Yolculuktan sonra bu kez yolcu indiği yerde otobüs firmasının şehir içi ulaşım servisi olup olmadığı konuşulur ve sorulur. Bu kez ikinci bir hizmet kalite testi meydana çıkmış olur. Çünkü insanlarımız artık var olan paraları ile en rahat bir şekilde yaşamak istiyorlar. Otobüs firmalarında bu arada en iyi hizmet vermeyi görev edinmelerinin gerekliliği ortaya çıkmaktadır. ınsanların ihtiyaçları nasıl sınırsız ise otobüs firmaları hizmette sınır koymaları düşünülemez. “bence hizmet” düşüncesinin yaygınlaştırılması gerekmektedir.
Benim çok az otobüs yolculuğum var, ama bir kez de olsa yola çıktığım zaman otobüs firmalarının yazıhanelerinden orada çalışana kadar gözlerim. O yolcu çekiştirmelerini, pazarlık usulü bilet kesmelerine tahammül edemiyorum. Yolcu kapmak için kavgaların eksik olmadığı, kötü alışkanlıkların yaygın olduğu bir yer olarak görülen otogarların, bu gün temiz giyimli simsarlar ve firma elemanları ile donatılması sevindiricidir. Bilet konusuna gelince; pazarlık etmediğim için kendimi aldatılmış hissederim. Onun için tek fiyat iyi bir hizmet, bir güvenirliliktir. Keşke bu haksız rekabetler olmasaydı. Haksız rekabetler büyük balığın küçük balığı yutması gibidir.

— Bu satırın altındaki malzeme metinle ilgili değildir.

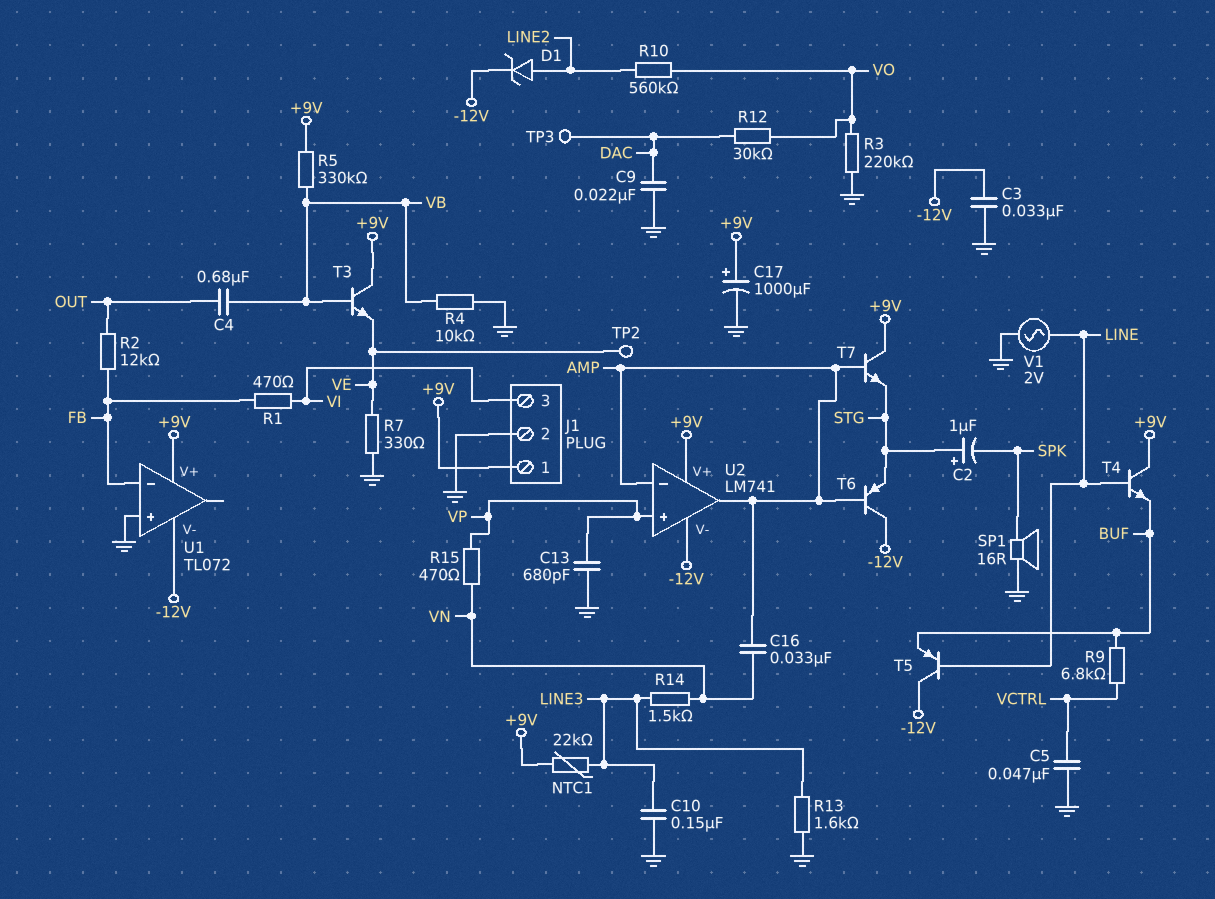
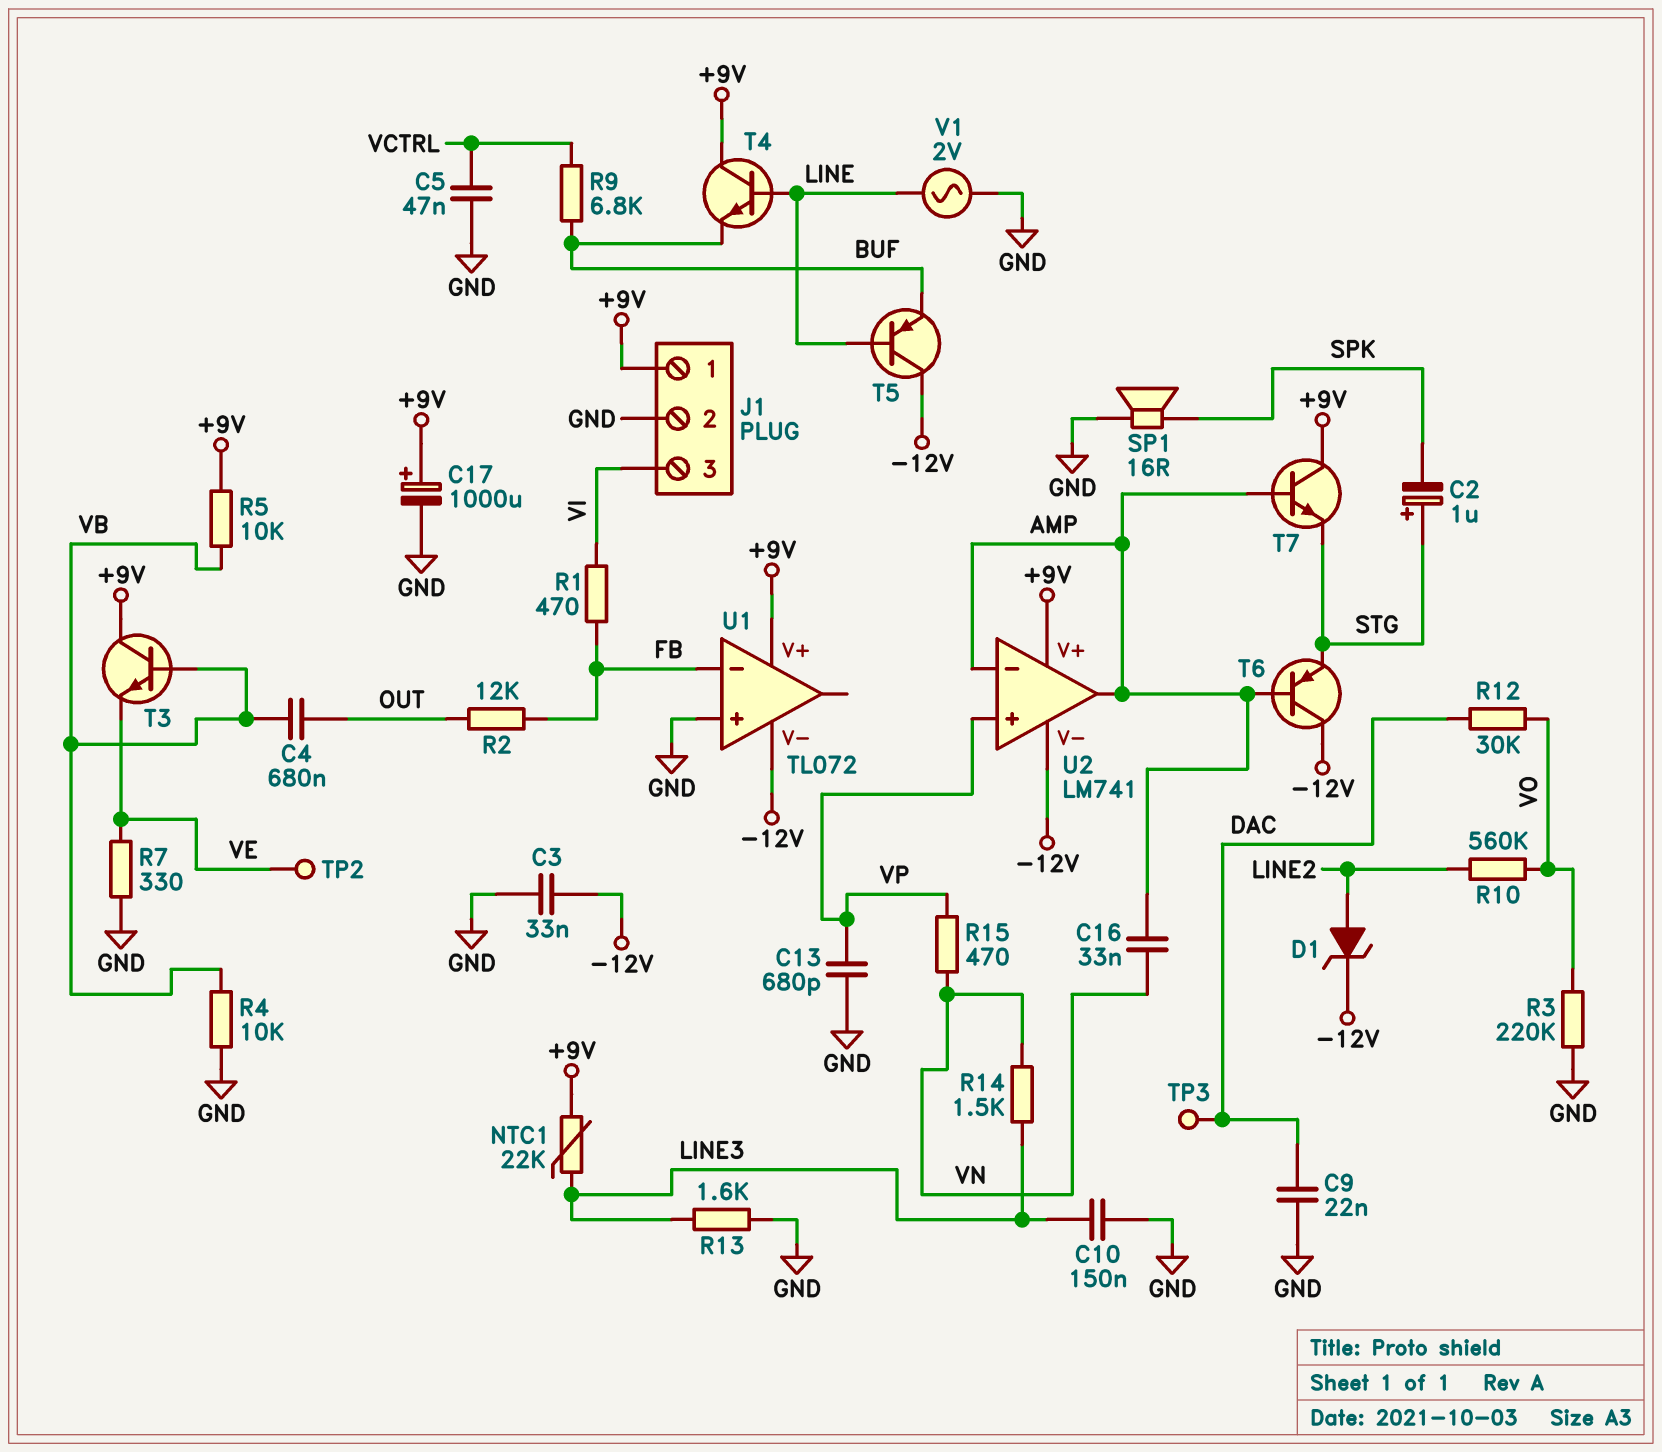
R5: 330k (+9V, VB) -> 10k (+9V, VB)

At arabası, minibüs kamyonu sıralarken, eskimiş otobüslerinde unutmamak gerekir. Her çıkan yeni otobüsün hizmete girmesi, hizmetin yenilenmesi kalitenin artması demektir. Dolaysıyla insanlığa hizmet kadar güzel bir şey yoktur. Onun için insanlara değer verildikçe o firmanın kalite ve kontrolü artmış olur. Peki, burada yolculara söylenecek bir şey yok mudur? Elbet vardır. Kullandığımız her alanın, eğitim ve kültürünü almamız, yaşamına kendimizi uydurmamız şarttır.
Sizlere bu kadar yazıdan sonra düşüncüleri yazmaya devam edeyim. Daha otobüs firmalarımız çağı yakalayamamışlardır. Çağın gerisinde hizmet verdiklerini kabul etmeleri ve kendilerini yenilemeleri gerekmektedir. Kendilerini ne kadar yenilese de yenilesinler Benim; esas arzu ettiğim, karayolları ile seyahatin değil, demir yolu ile seyahatin geliştirilmesi gerektiğine inanıyorum.
Ülkeyi keşke bir baştan bir başa demir ağı ile döşeye bilselerdi. ınsanları toplu taşıma araçlarına özendirip ülkenin gereksinimi olan demir yolu ağının geliştirilmesi sevindirici olurdu. Her otobüs firmaları da her gün çıkan yeni bir otobüs modelini alma mecburiyetinde kalmazlardı. Dahası insanlar kapitalist sistemin kölesi olmazlardı. Ulaşım sisteminin insanlara ekonomik olarak faydalı, hızlı ve güvenli bir şekilde olması, trafik kazası korkusu olmadan yaşama imkânına kavuşabilseydik.
Bu yazım otobüs firmaları için ne gibi bir ders olur bilmiyorum ama her il dışına gittiğimizde, başka illerin otogarlarındaki otobüslerin dakikliği yolcularına ilgisi, doğrusu çoğu insanı imrendirmektedir. Kaptanlara selam yola devam.